Und damit sind wir mitten in der Kritik an diesem Instrument. Führen Länder die Steuer im Alleingang ein, sind Ausweichreaktionen zu erwarten. Die Geschäfte würden auf Finanzplätze verlagert, an denen keine solche Abgabe fällig ist. Die Erfolgsaussichten dieser Steuer sind daher umso größer, je mehr Länder sich beteiligen. Derzeit streben zehn EU-Mitgliedstaaten, darunter Deutschland, die Einführung der Steuer für Anfang 2016 an. Auf ihre Ausgestaltung hat man sich nach Jahren der Diskussion nicht geeinigt. Zwischen den beteiligten Regierungen wird noch immer heftig diskutiert, welche Finanztransaktionen überhaupt besteuert und nach welchem Prinzip die Steuern erhoben werden. Nach aktuellem Stand wären nur Aktien und einige Derivate betroffen. Die ursprünglich vor allem von Deutschland geplante umfassende Besteuerung von Finanzmarktprodukten steht nicht mehr zur Debatte. Damit werden auch die Steuermehreinnahmen geringer ausfallen, man rechnet nur noch mit 2,5 Mrd. statt mit 17 Mrd. Euro.

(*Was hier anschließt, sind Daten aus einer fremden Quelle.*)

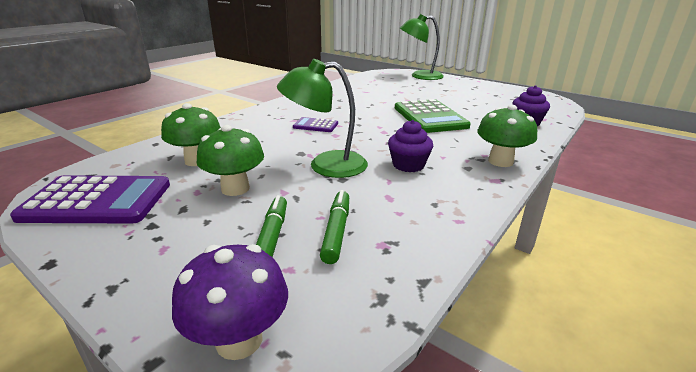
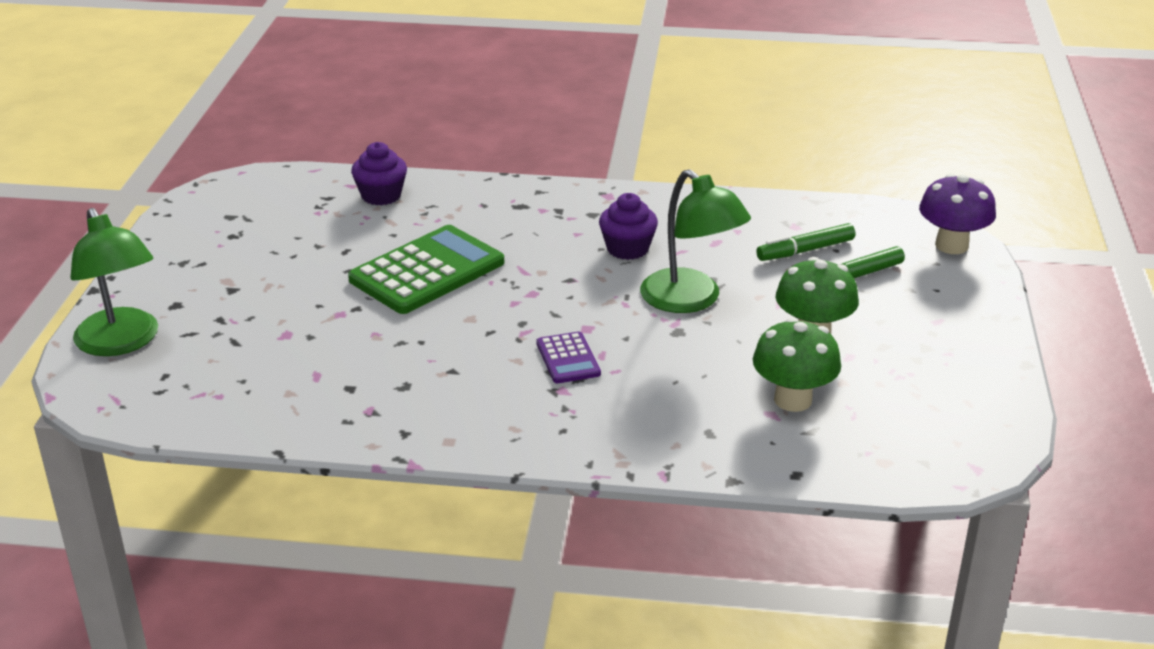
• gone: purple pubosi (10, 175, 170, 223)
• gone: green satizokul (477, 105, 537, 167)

Und es gibt Zweifel an der Wirksamkeit der Steuer im Hinblick auf den erhofften Abbau von Instabilitäten auf Finanzmärkten, weil Arbitragegeschäfte Märkte auch stabilisieren können. Zudem wäre die letzte Finanzkrise durch diese Steuer nicht verhindert worden, denn die Abgabe macht das Risiko von Finanzinnovationen wie Derivaten oder verbrieften Finanzprodukten nicht transparenter. Schließlich bleibt unklar, wer am Ende die Kosten der Steuer trägt, die Finanzakteure selbst oder deren Kunden, an die die Kosten über höhere Sollzinsen weitergereicht würden. Andere wie Schwedens Finanzminister warnen sogar vor Arbeitsplatzverlusten.

Die langfristigen Wirkungen sind folglich nicht absehbar. Darüber hinaus bleibt die Notwendigkeit bestehen, die Regeln auf den Finanzmärkten so zu überarbeiten, dass Finanzkrisen wie im Jahr 2009 nicht erneut eintreten. In diesem Sinne wäre die rasche Einführung der Transaktionssteuer in den zehn EU-Staaten in erster Linie als politisches Signal zu verstehen, dass die Regierungen es weiterhin ernst meinen mit der Regulierung dieser Märkte. Langfristig sinnvoll kann die Steuer nur werden, wenn die Bemessungsgrundlage verbreitert und möglichst viele Staaten für ihre Einführung gewonnen werden.

Alexander Kritikos, Christian Dreger

Deutsches Institut für Wirtschaftsforschung Berlin

akritikos@diw.de, cdreger@diw.de


Kommentare zu diesem Artikel

Anja.Niegel schrieb am 30.01.2015 um 15:13 Uhr

So viel ich weiß hat Frankreich seit 2012 die Einführung der Transaktionssteuer nicht bereut.
Warum hier nur immer geredete wird statt zu handeln, finde ich verwirend.

Patrice Gouin schrieb am 21.02.2015 um 18:37 Uhr

Dieser Artikel geht weit genug nicht. Heute, mit automatisierten Robotern, die mit FOREX handeln, machen voraussagbare Ereignisse in Währungsänderungen die Wirtschaften von Ländern gefährdet der schnell verlierenden Liquidität. In solcher Situation würde die Tobin-Steuer die Gefahren reduzieren, plötzliche Spitzen der Flüchtigkeit zu bekommen.